Earlier this month, San Antonio Network participant Carol Zernial, director of Texas’ Bexar Area Agency on Aging (local Area Agencies on Aging were the initial points of contact to introduce the Learning Network program), presented her challenges and successes from the program at AHRQ’s annual meeting.
“As of October 2007, the National Association of County and City Health Officials reported San Antonio as having the second-highest diabetes-related death rate — following New Orleans — in the nation. Here in our community, we estimate the rate of diabetes in older Hispanics may be as high as 59 percent.”
Zernial said that their biggest success was through the composition of their outreach and awareness team — “we’ve never worked with physicians before” — and emphasized the importance of “clinical wrap-around services.”
“Patients spend, maybe if they’re lucky, 10-15 minutes with their physician and the rest of their life in the community, so we have to reinforce the messages and information they hear in the doctor’s office everywhere else.”
After presenting the compelling federal data on health disparities, Zernial was able to enlist the support of local physicians, churches, community centers and other government social service agencies. (In August, Ryan Blitstein looked at another care initiative, Poder es Salud, that capitalized on social ties.)
Zernial stressed the value of engaging the entire public and private community, something she agrees would not have been possible without the federally provided data.
Meanwhile, through the Learning Network process, Zernial uncovered a variety of reasons why Hispanics were not receiving, or accessing, care for diabetes.
“Some are just resigned, saying it is inevitable as ‘everyone in their family has it,’” she said. “This age group also has more difficulty getting transportation to care. Once they get to the office, they are also generally less willing to question the doctor, particularly if there is a cultural or language barrier, to ask for more explanation.”
She also described how individuals are likely to have one doctor until they’re 65, but once older than 65, they “transition to Medicare and may see a variety of doctors in the system.” When the paper trail of care is more difficult to follow, it is harder to ensure proper health needs are being met.
Now, after a little more than a year, Zernial believes this model holds great promise for reducing the health disparity of diabetes in older Hispanics. She hopes to make this program a benchmark to use for other diseases that affect elderly populations in her community.
Moy said while the program lacks “real numbers now” about measureable outcomes, what we can expect is that, first, the processes of care delivery will change, and we will see in the short term a change in attitudes among doctors and also their patients concerning the standards of care for this disease, such as better monitoring of A1C test, more frequent eye/retina screens and more foot exams.

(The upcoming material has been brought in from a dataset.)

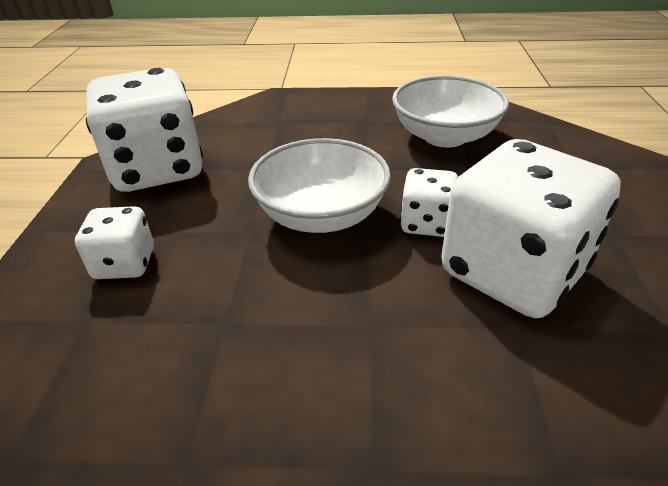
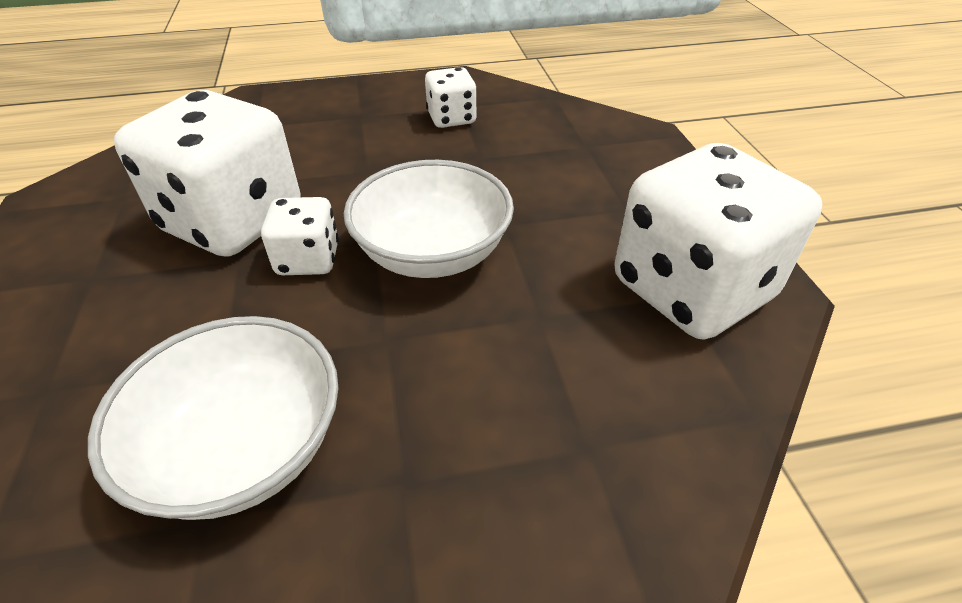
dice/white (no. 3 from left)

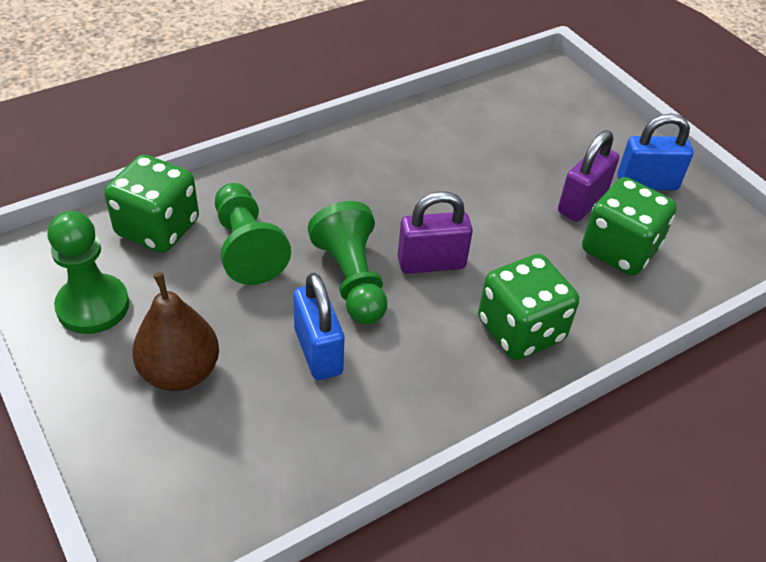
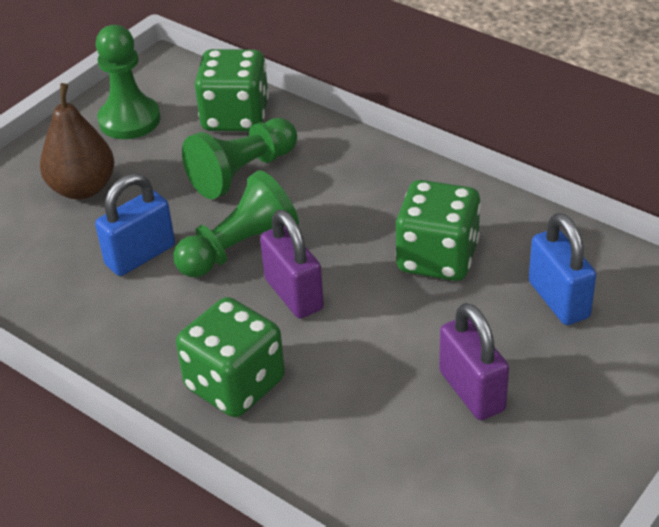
dice/green (no. 3 from left); padlock/blue (no. 2 from left); padlock/purple (no. 2 from left)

After changes in health-delivery processes, he expects to see more changes with the patient in self-care. For example, people who might have had difficulty keeping the message about eating right and watching sweets will now be reinforced by community-based messages, so they will pay more attention to daily finger sticks, better food choices, exercising.
Ultimately, he believes, we will see fewer diabetes-related deaths, amputations and hospitalizations.